> _Exercise aim_
Return only those lines of the records below in which "removed" appears.
-- Material supplied follows --
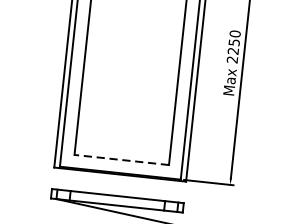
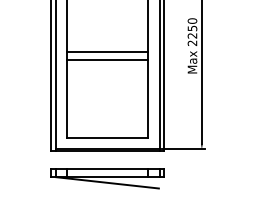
line: (132, 58) -> (107, 51), added
line: (131, 69) -> (107, 60), added
line: (121, 160) -> (107, 138), dashed -> solid

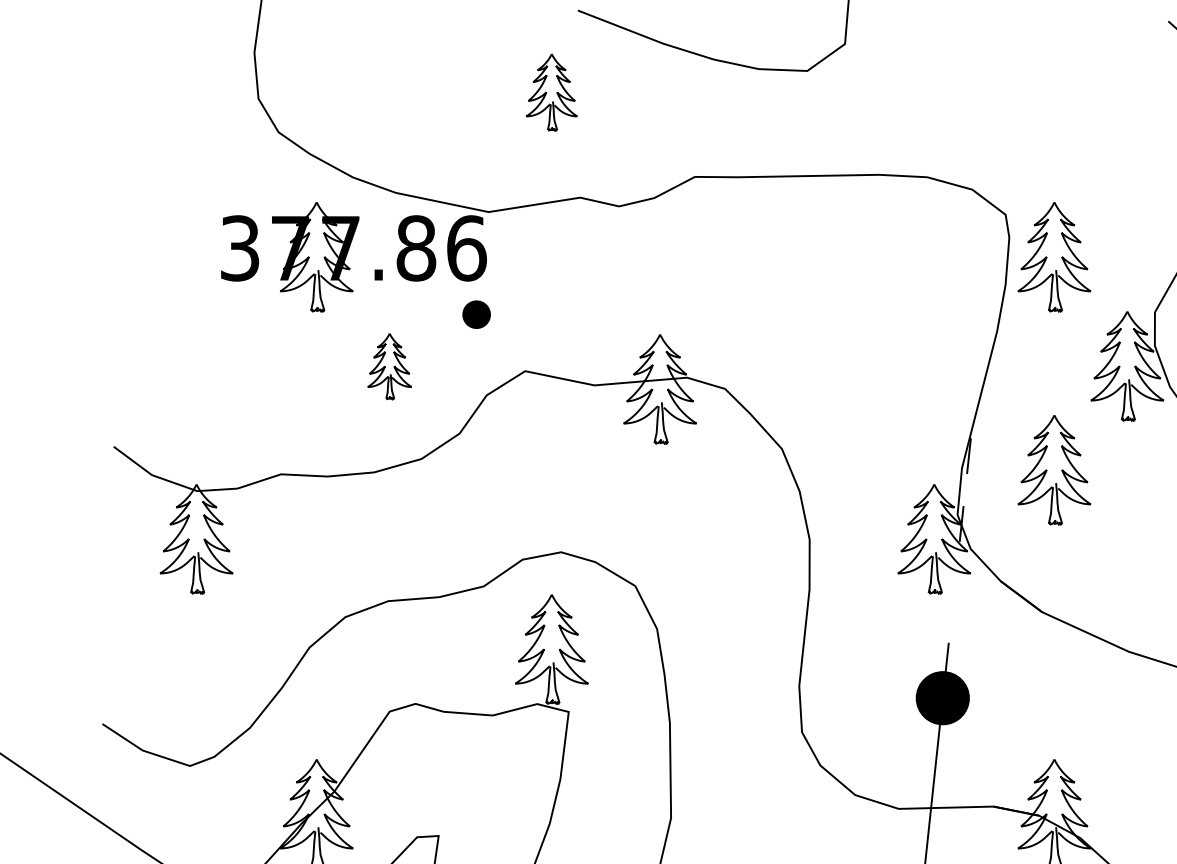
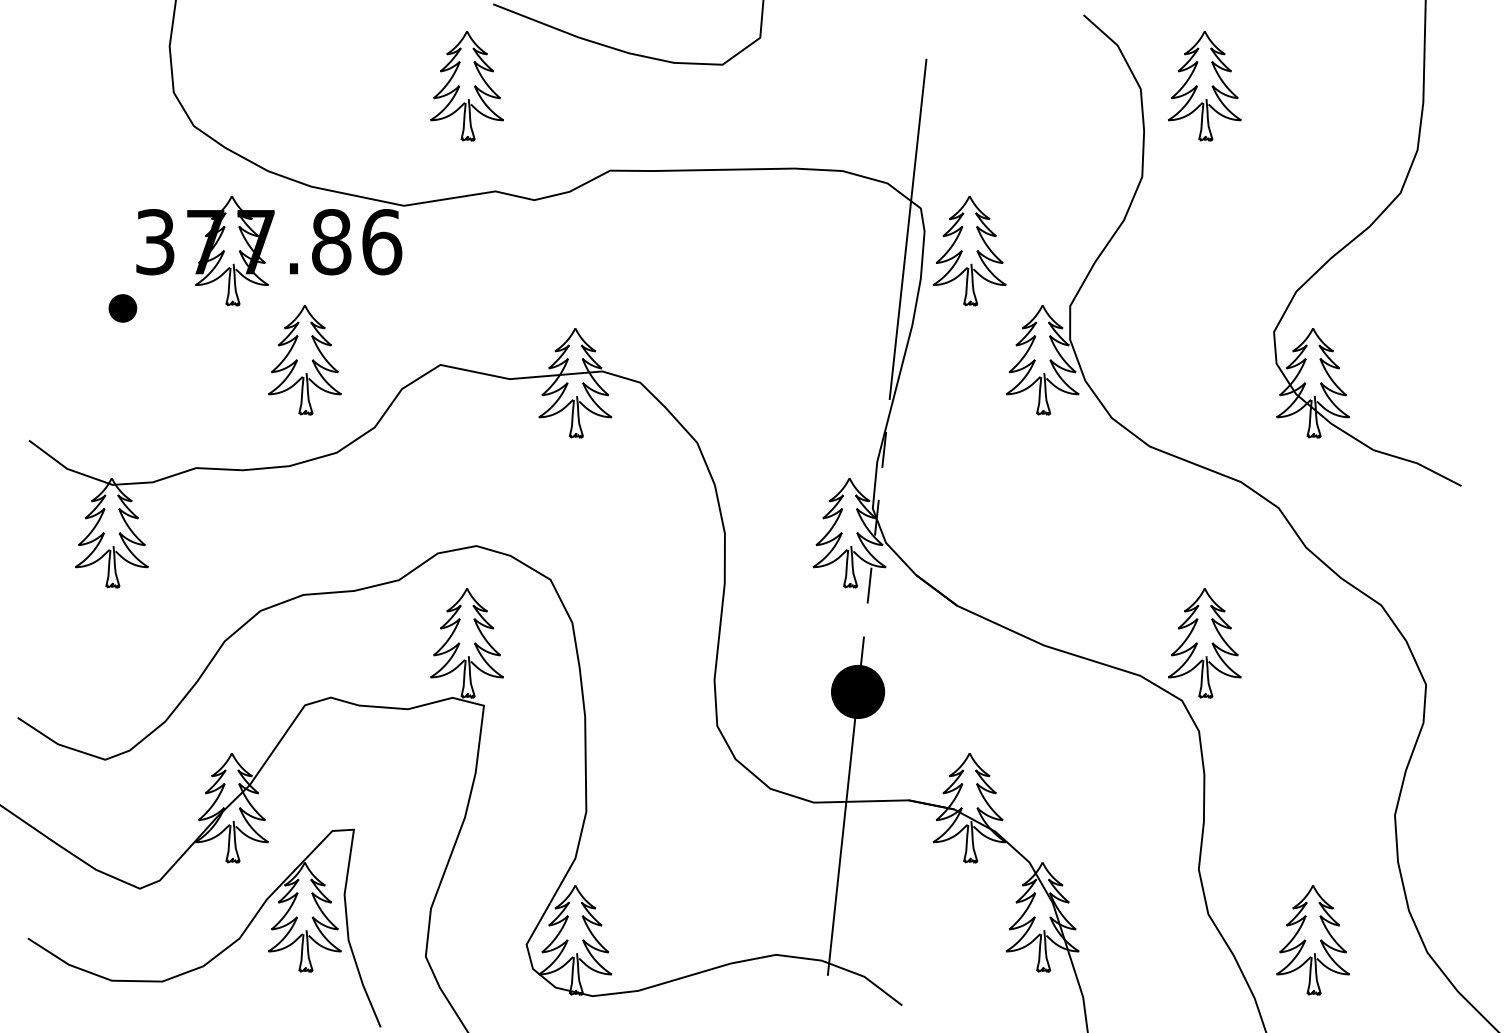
part: (551, 92) -> (466, 86), size x1.43
line: (992, 235) -> (907, 229), added
part: (476, 314) -> (122, 308), moved
part: (389, 366) -> (304, 360), size x1.67
part: (1054, 469) -> (969, 463), removed
line: (954, 591) -> (869, 585), added

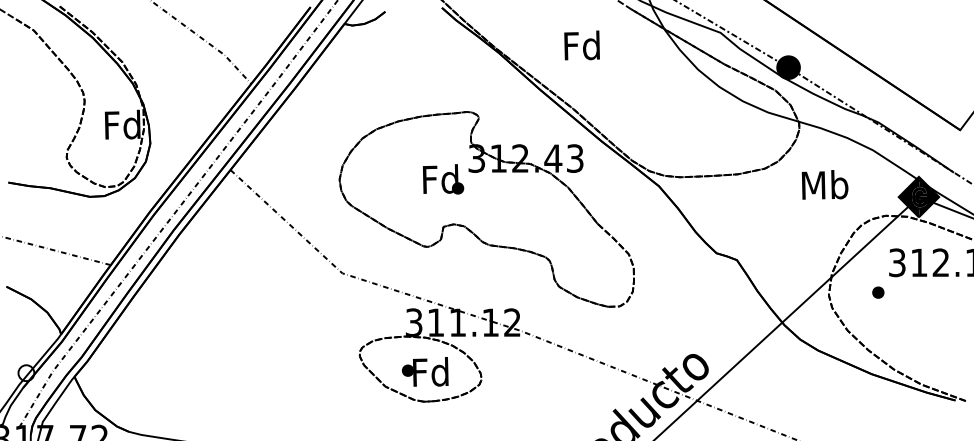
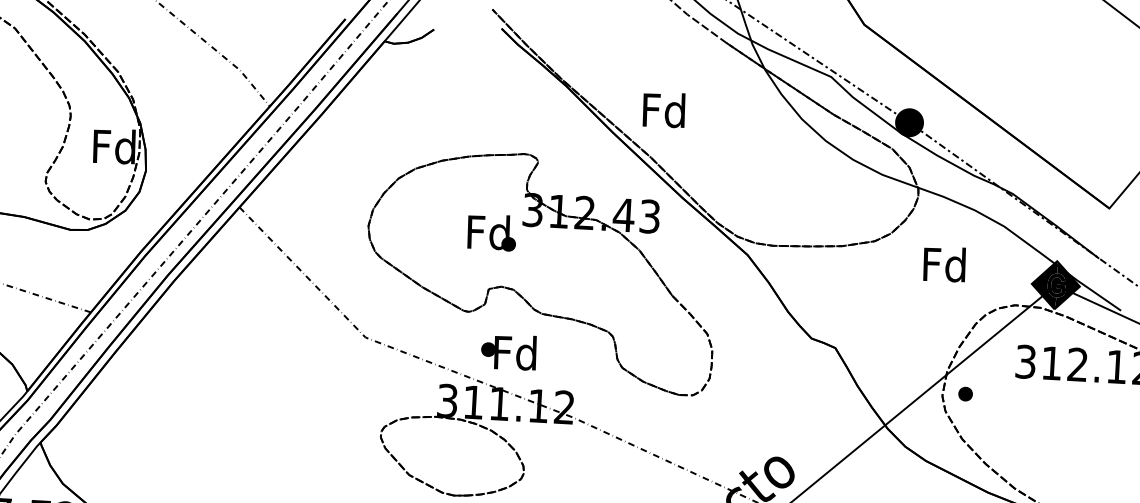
text: (581, 45) -> (663, 110), moved
text: (824, 184) -> (944, 264), Mb -> Fd
part: (878, 292) -> (965, 393), moved
text: (425, 371) -> (509, 351), moved

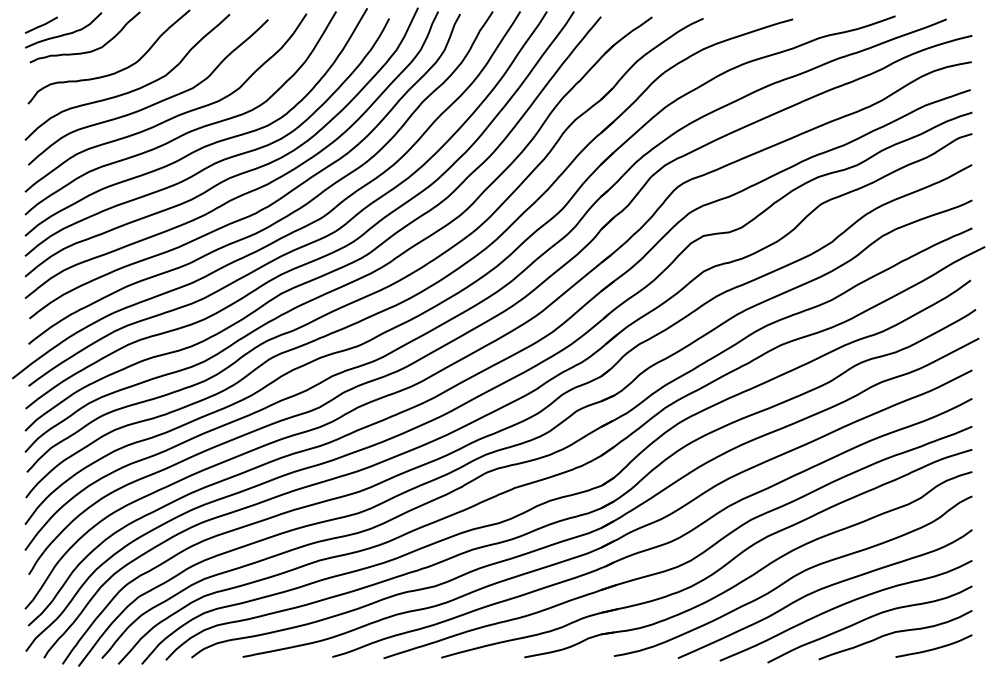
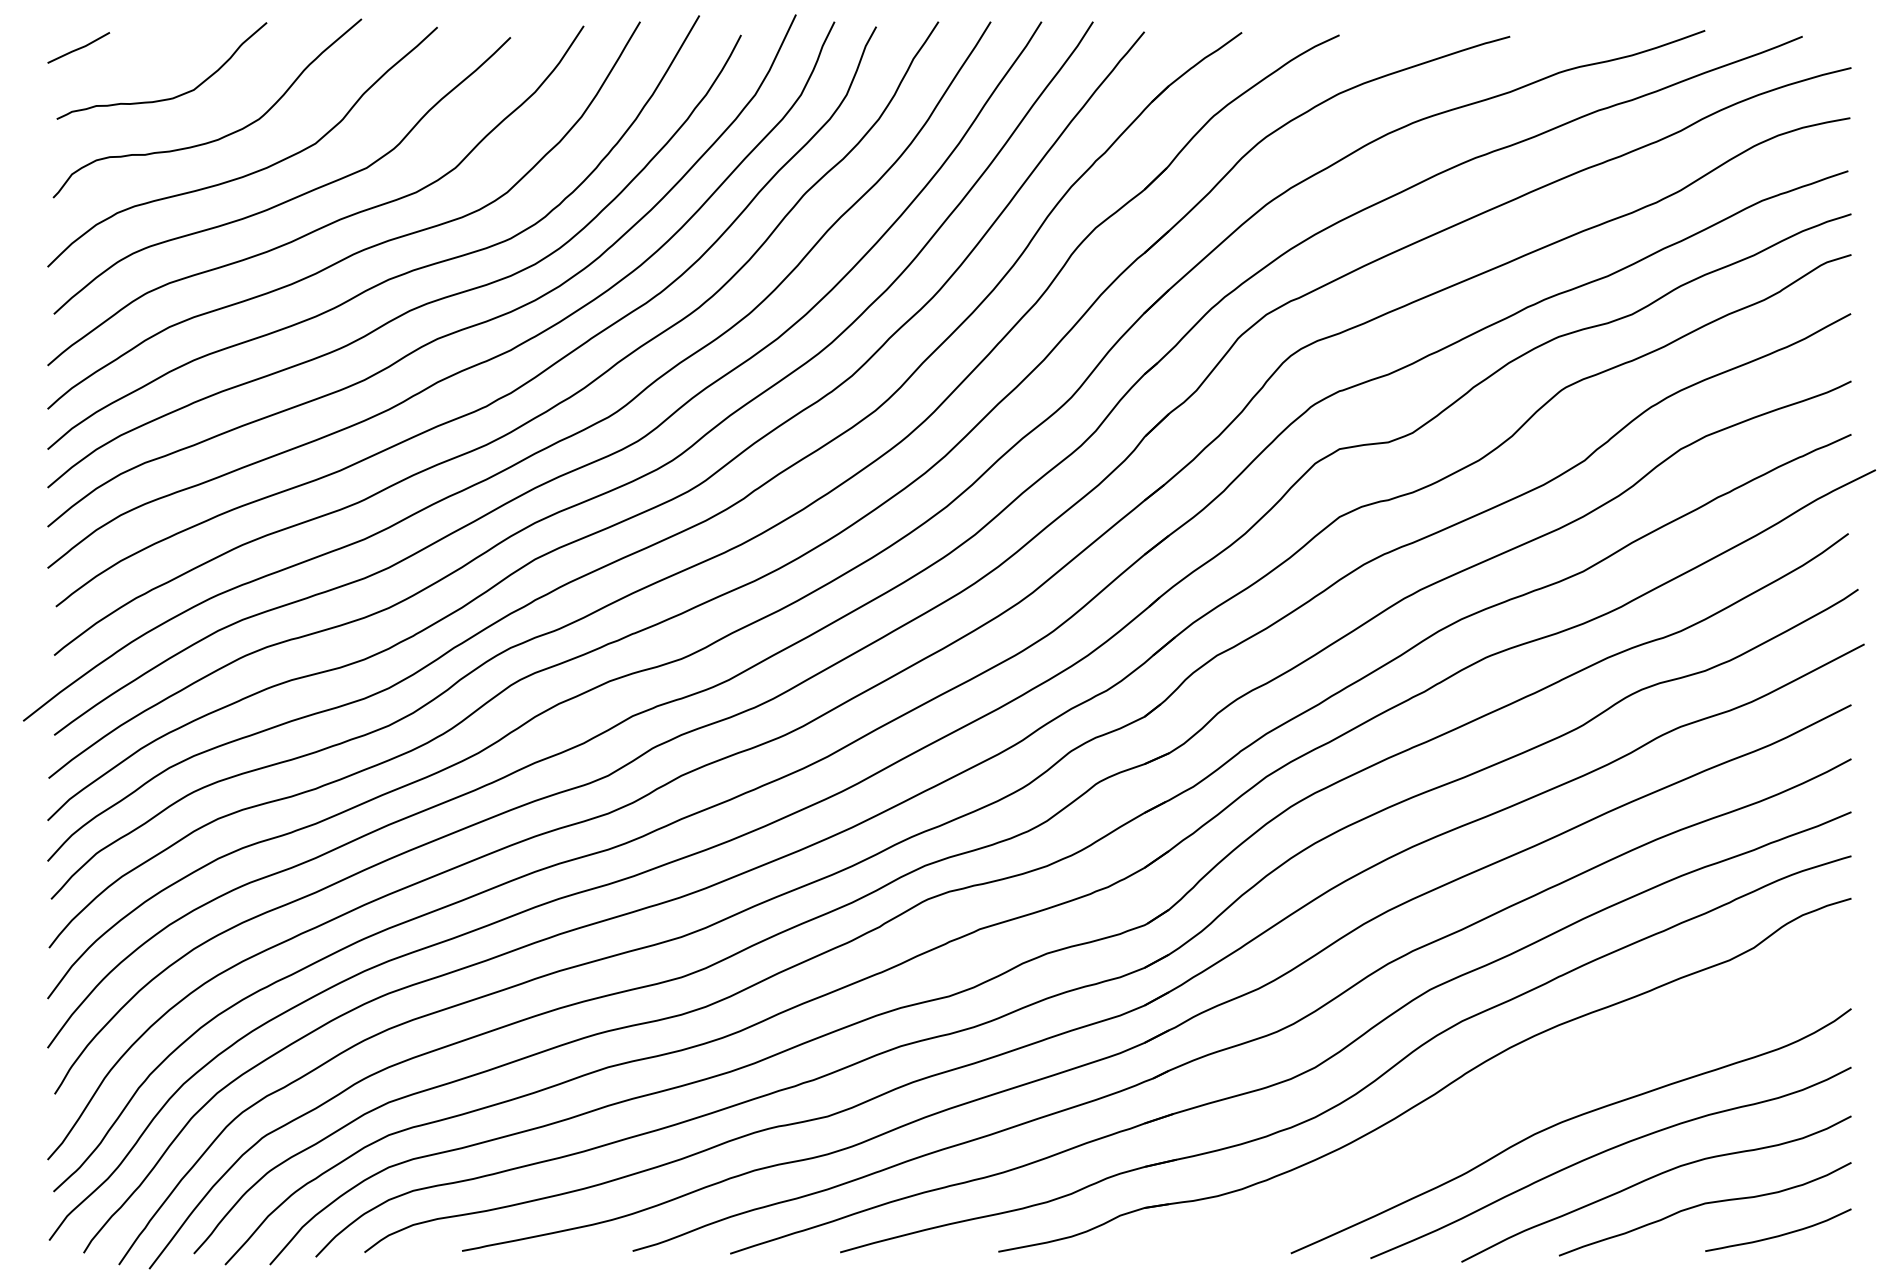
curve: (64, 33) -> (122, 63), removed
curve: (793, 575) -> (1510, 1095), removed

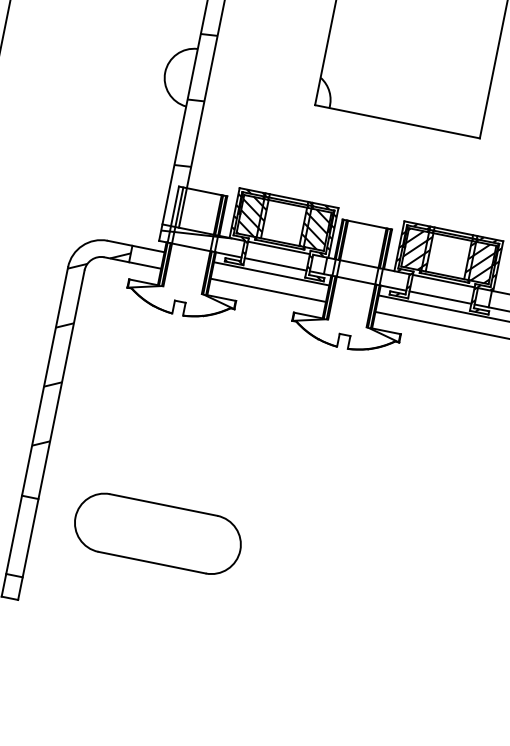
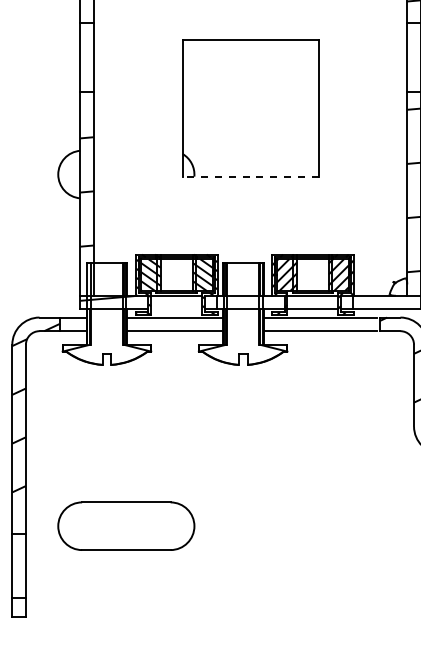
line: (397, 121) -> (250, 176), solid -> dashed
line: (275, 264) -> (176, 309), removed
part: (158, 532) -> (126, 525), moved

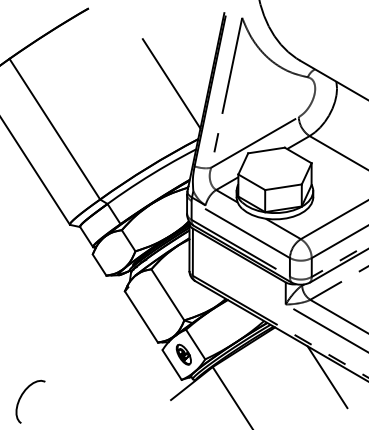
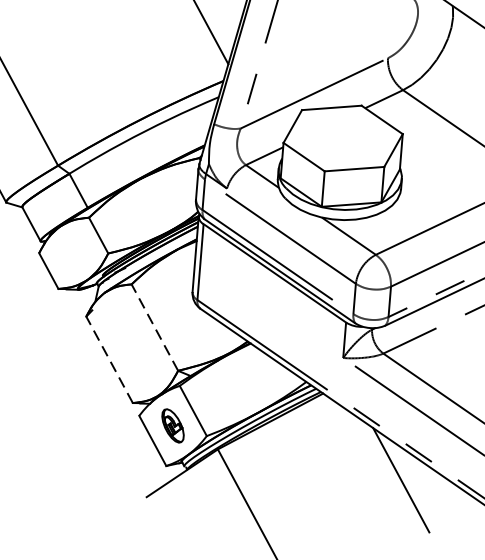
line: (167, 294) -> (154, 326), solid -> dashed
line: (141, 316) -> (109, 359), solid -> dashed

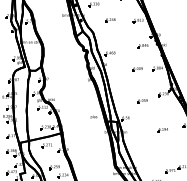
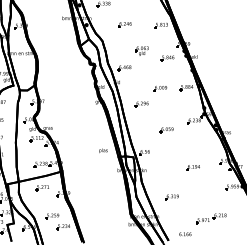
part: (123, 40) -> (141, 50), added
part: (123, 81) -> (141, 104), added
part: (146, 152) -> (171, 197), added

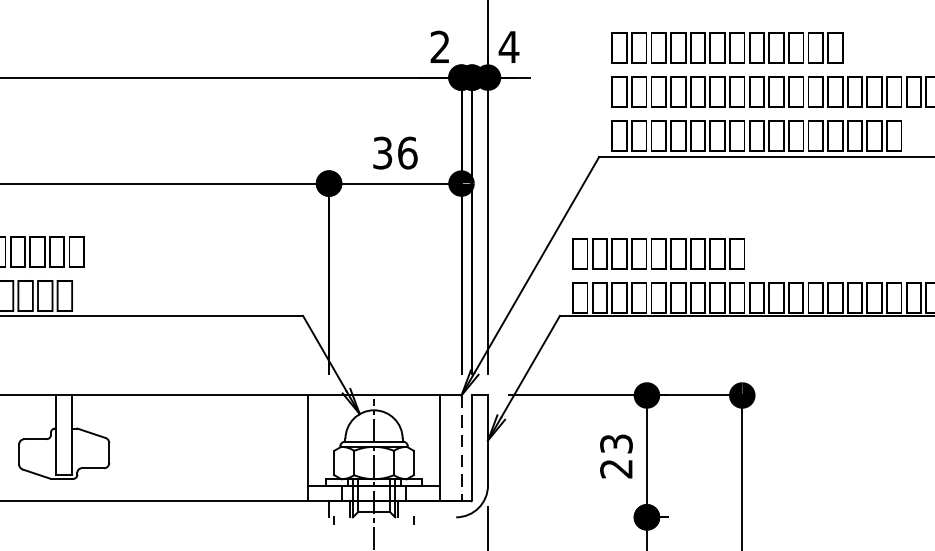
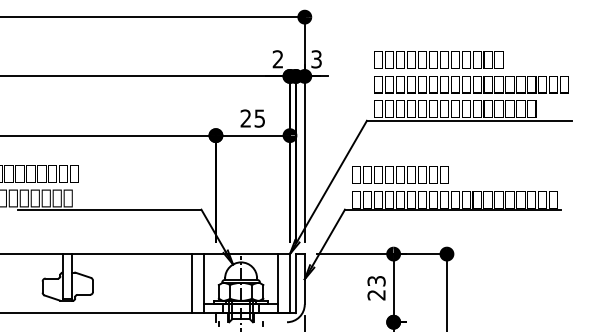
text: (508, 47) -> (316, 59), 4 -> 3
text: (394, 152) -> (252, 118), 36 -> 25
line: (287, 448) -> (192, 283), added
line: (460, 448) -> (289, 283), dashed -> solid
-- Material supplied concluded --
> _Answer section_
part: (1054, 469) -> (969, 463), removed
curve: (64, 33) -> (122, 63), removed
curve: (793, 575) -> (1510, 1095), removed
line: (275, 264) -> (176, 309), removed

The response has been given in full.